New Democrat (Monrovia)

14 July 2014

West Africa: Ebola Tops ECOWAS Agenda

Photo: Liberia Government
President Sirleaf consoles a health worker at the Redemption Hospital as they mourn the death of their colleague, Esther Kesselee, who died of Ebola.

Leaders of the Economic Community of West African States (ECOWAS) are meeting in Accra, Ghana with President John Mahama calling on colleague to, as a matter of urgency, pull resources together to fight the Ebola virus.

The deadly virus has claimed the lives of about 500 people in three West African countries; Guinea, Liberia and Sierra Leone in less than six months.

Speaking at the opening of the 45th ordinary session of the Economic Community of West African States (ECOWAS) in Accra, President Mahama said there is an urgent need for adequate resources "to speed up the containment effort."

The Ebola outbreak has infected 759 people and about 467 of them have been killed. This thus, has compelled the West African sub-region leaders to collectively put measures in place to contain the situation.

Other agendas on the table will be the proposal of security where all ECOWAS citizens will be issued a biometric ID card which will in turn, stop process of resident permit requirements for all members.

The leaders will also deliberate on the current political situation in Mali and Guinea Bissau. The focus will be on the evolution of conflict and the implementation of national warnings and alert systems.

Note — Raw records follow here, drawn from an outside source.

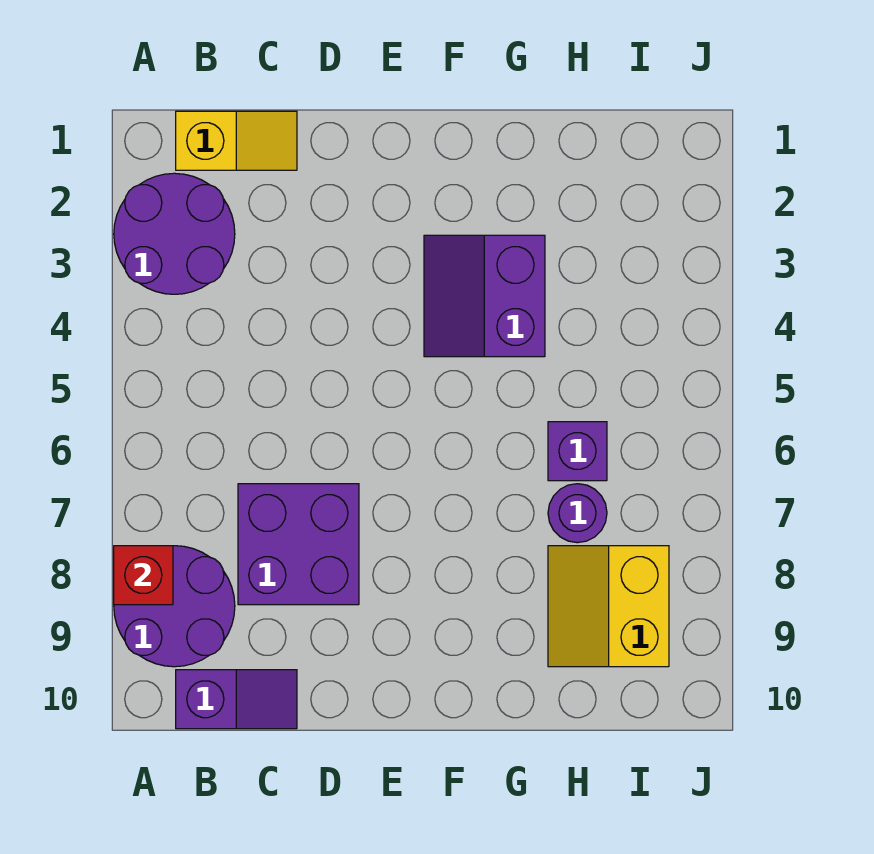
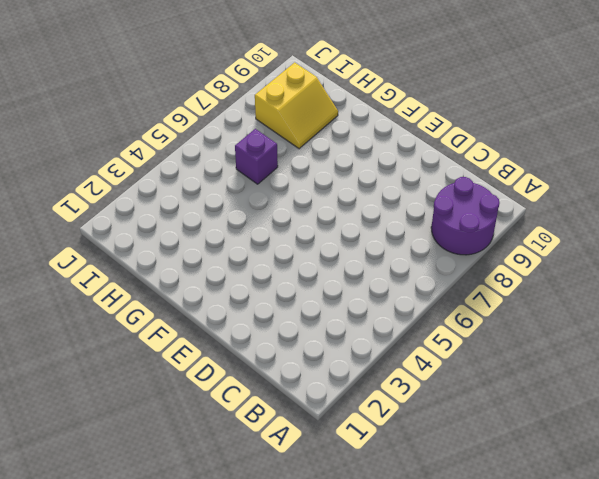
none -> purple round brick A2:B3 level 1
none -> yellow slope B1:C1 level 1 top B

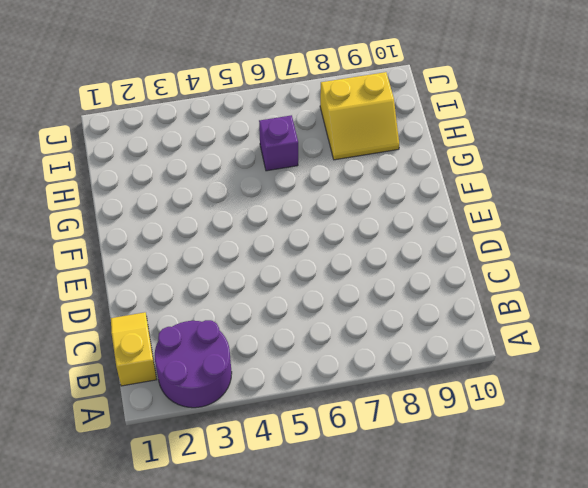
none -> purple round brick A8:B9 level 1
none -> purple slope B10:C10 level 1 top B

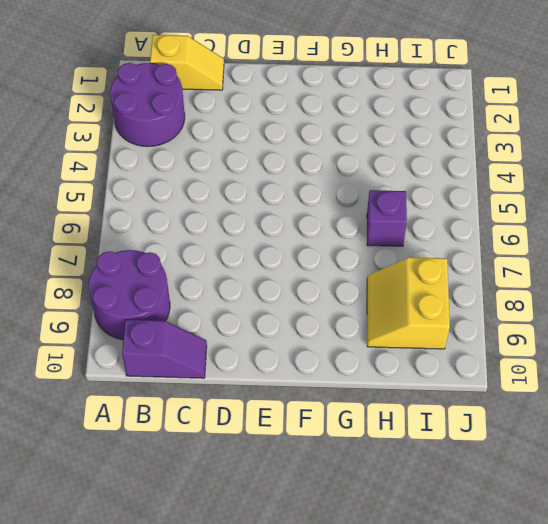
none -> purple brick C7:D8 level 1
none -> purple slope F3:G4 level 1 top G

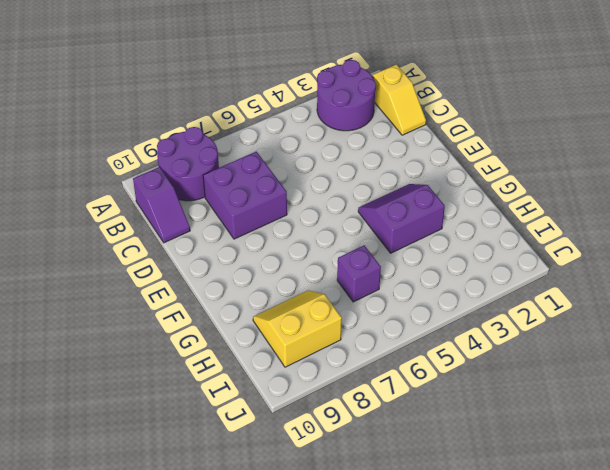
none -> purple round brick H7 level 1
none -> red brick A8 level 2

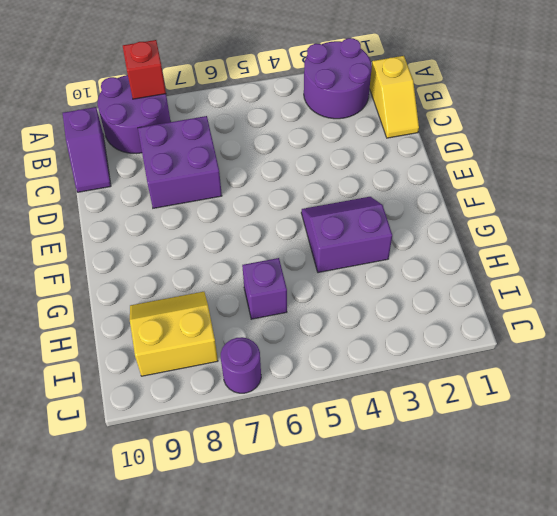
purple round brick J7 level 1 -> purple round brick H7 level 1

Also among the leaders of the 15 member states attending the meeting are Presidents of Mauritania, Cameroon and Chad as well as the President of the African Union Commission and the Secretary-General of the United Nations.

He challenged medical research institutions in the sub-region to find a cure or vaccines to the disease.

President Mahama, who is also the ECOWAS chairman, mentioned that West African countries and health practitioners and organizations "must scale up our efforts and power to defeat this deadly disease."

He called for extreme vigilance and caution while avoiding any panic or misinformation which could further endanger the lives of citizens.

President Mahama commended the World Health Organization (WHO), doctors without borders, other relevant international organizations and health practitioners within West Africa for "the efforts they have made to try to contain spread of the disease."